4.3. Strengths and limitations
The strengths of the study are the consecutive nature of the study cohort, yielding real-life data, and reporting in accordance with the STROBE guidelines.[18]
As expected, a retrospective design has inherent limitations. Owing to denied or missing informed consent, we had a dropout rate of almost 10% of the original cohort. Although the caseload per clinic is not high, that of the surgeon in this single-surgeon cohort is well within the range of the experience of some surgeons in international high-volume centers, which certainly plays a crucial role in obtaining these favorable results. Another limitation is the limited number of patients in the subgroup analyses as well as missing follow-up data.

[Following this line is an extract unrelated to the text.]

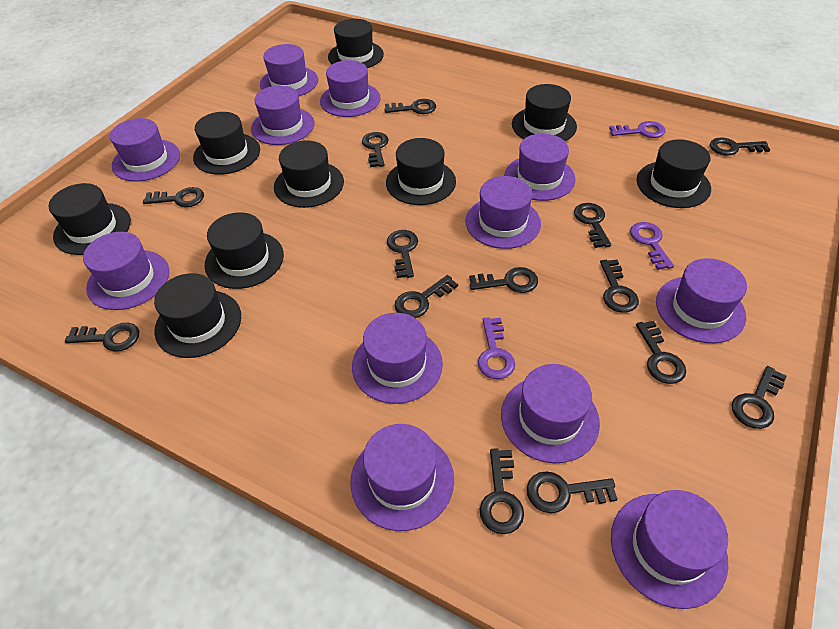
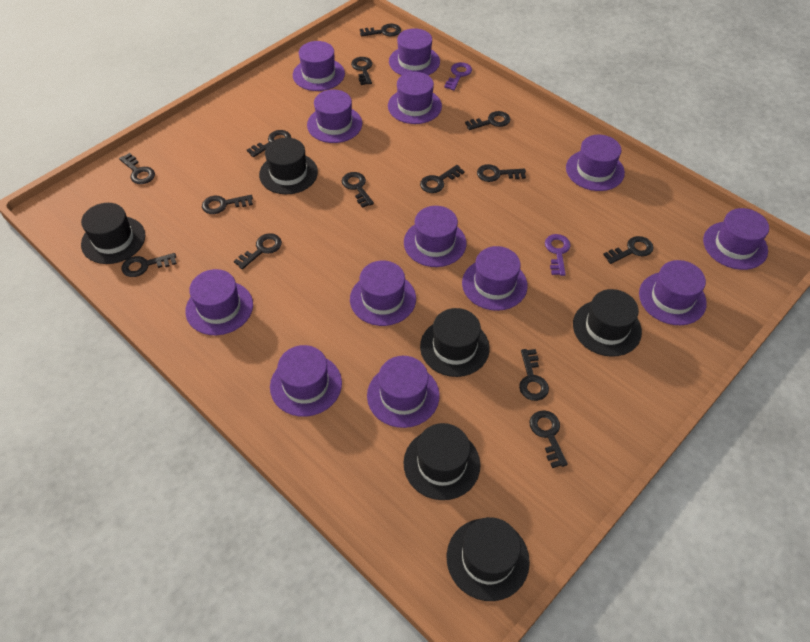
black hat: 9 -> 6
purple hat: 12 -> 13
purple key: 3 -> 2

The reason for this is that many of our patients were followed-up at our institution. The results from these follow-up visits are not always accessible to us. However, we are confident that we did not miss any severely unfavorable outcomes. Due to the limited follow-up with a mean of approximately 1 year, we cannot make any assertions regarding long-term follow-up. For the same reason, however, it is conceivable that we overestimated the negative impact of our operation on renal function, since renal function often recovers over the first weeks of follow-up.
5. Conclusions
In conclusion, the contemporary standard of raPN is safe and reproducible. Adherence to the technique reported by highvolume centers of excellence yields comparable results with regard to tumor control, preservation of renal function, and complication rates even in lower-volume settings.
Acknowledgments
We would like to thank Arbenita Destani for her support with data acquisition.
Statement of ethics
This study complied with the guidelines for human studies and was conducted ethically in accordance with the World Medical Association Declaration of Helsinki. All patients provided written informed consent, and the Ethical Committee of the Canton of Zurich approved the study protocol.
Funding source
None.
Author contributions
KS, MHU: Statistics;
MHU, MM: Study concept and design;
MHU, SJ, MM: Manuscript writing;
MM: Manuscript review;
SJ, KS, BF, MZ, MM: Manuscript review;
SJ, MHU, BF, MZ: Data acquisition.
Data availability
The datasets generated during and/or analyzed during the current study are available from the corresponding author on reasonable request.
Footnotes
How to cite this article: Umbehr MH, Jenni S, Fischer B, Zimmermann M, Steigmiller K, Müntener M. Robot-assisted laparoscopic partial nephrectomy: Contemporary results over a wide range of tumor complexity. Curr Urol 2024;18(4):323–327. doi: 10.1097/CU9.0000000000000102
Contributor Information
Simon Jenni, Email: simon.jenni@bluemwin.ch.
Boris Fischer, Email: boris.fischer@triemli.zuerich.ch.
Matthias Zimmermann, Email: matthias.zimmermann@triemli.zuerich.ch.
Klaus Steigmiller, Email: klaus.steigmiller@uzh.ch.
Michael Müntener, Email: michael.muentener@triemli.zuerich.ch.
Conflict of interest statement
The authors have no conflicts of interest to declare.